There are a lot of similarities in how the NFL's 32 teams hold sway over their war rooms. A lot of G.M.'s rule the roost, but there are some tenured head coaches who have been empowered to select the ingredients for their teams and there are a few meddlesome owners who stick their nose into the selection of players (we're looking at you, Jerry Jones). We know Spielman is calling in the names, but here's who is likely making the picks and trades in the other 31 war rooms.
Arizona Cardinals – General manager Steve Keim made almost 200 roster moves in his first year as G.M. When the Cardinals cleaned house, bringing in a new G.M. and head coach (Bruce Arians), both were given latitude in decisions. Clearly, Keim makes moves. Arians is his top advisor.

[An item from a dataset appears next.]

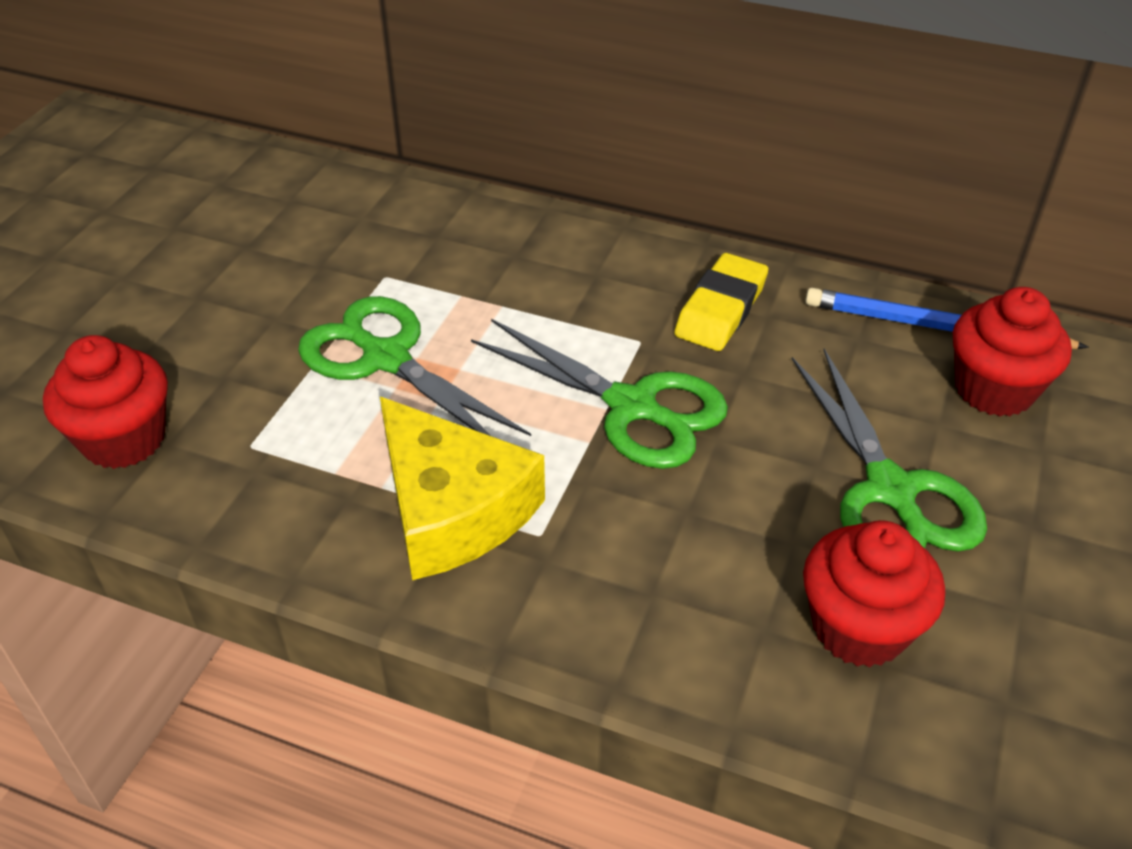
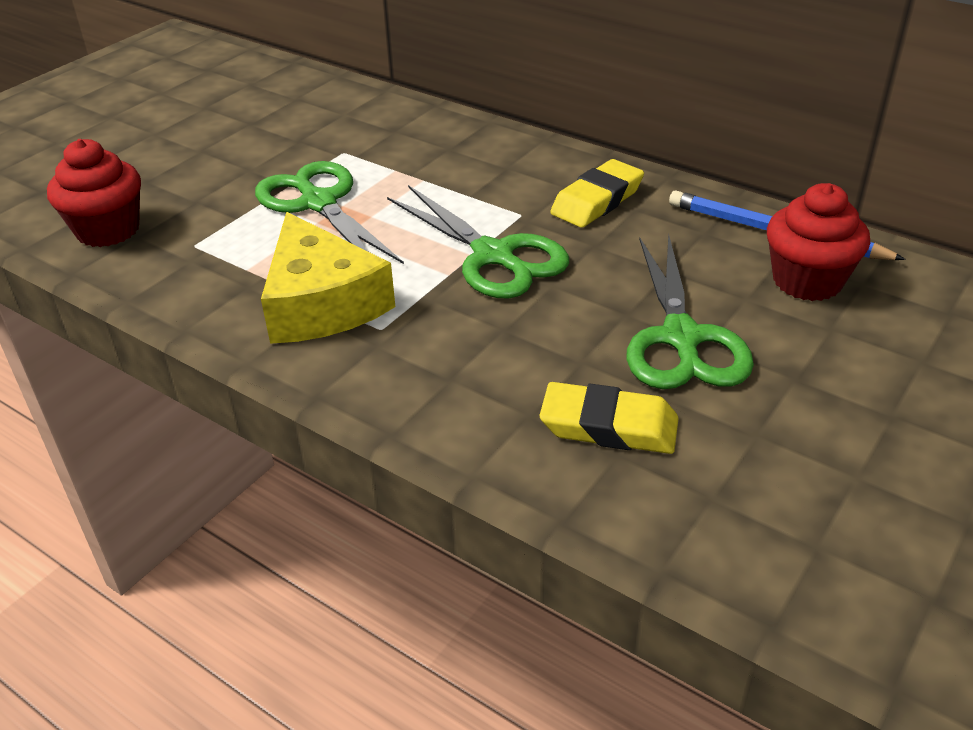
camera: 15 degrees right, 5 degrees down
(859, 628) = (609, 426): red cupcake -> yellow eraser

Atlanta Falcons – G.M. Thomas Dimitroff came to the Falcons seven years ago with the promise of recreating the magic of New England. Until last year, Dimitroff, and to a lesser extent, head coach Mike Smith, did it. They had five straight winning seasons and had the NFC's best record in 2012. Then the Falcons crashed and burned in 2013. What does Dimitroff do? He brings in former Pats golden boy Scott Pioli. Somehow Boston and Atlanta seem to be on different cultural planets, but they're joined in the Falcons organization to let the South rise again.
Baltimore Ravens – At the turn of the century, the Ravens hired Ozzie Newsome as their general manager and said the organization would rise and fall with him. Two Super Bowls and double-digit high-grade drafts later, Newsome is among the elite in front office types and has built a track record that could legitimately be the first two-time Hall of Famer in history – he's already in as a player and deserves enshrinement as an executive. He makes all the calls and rightfully so.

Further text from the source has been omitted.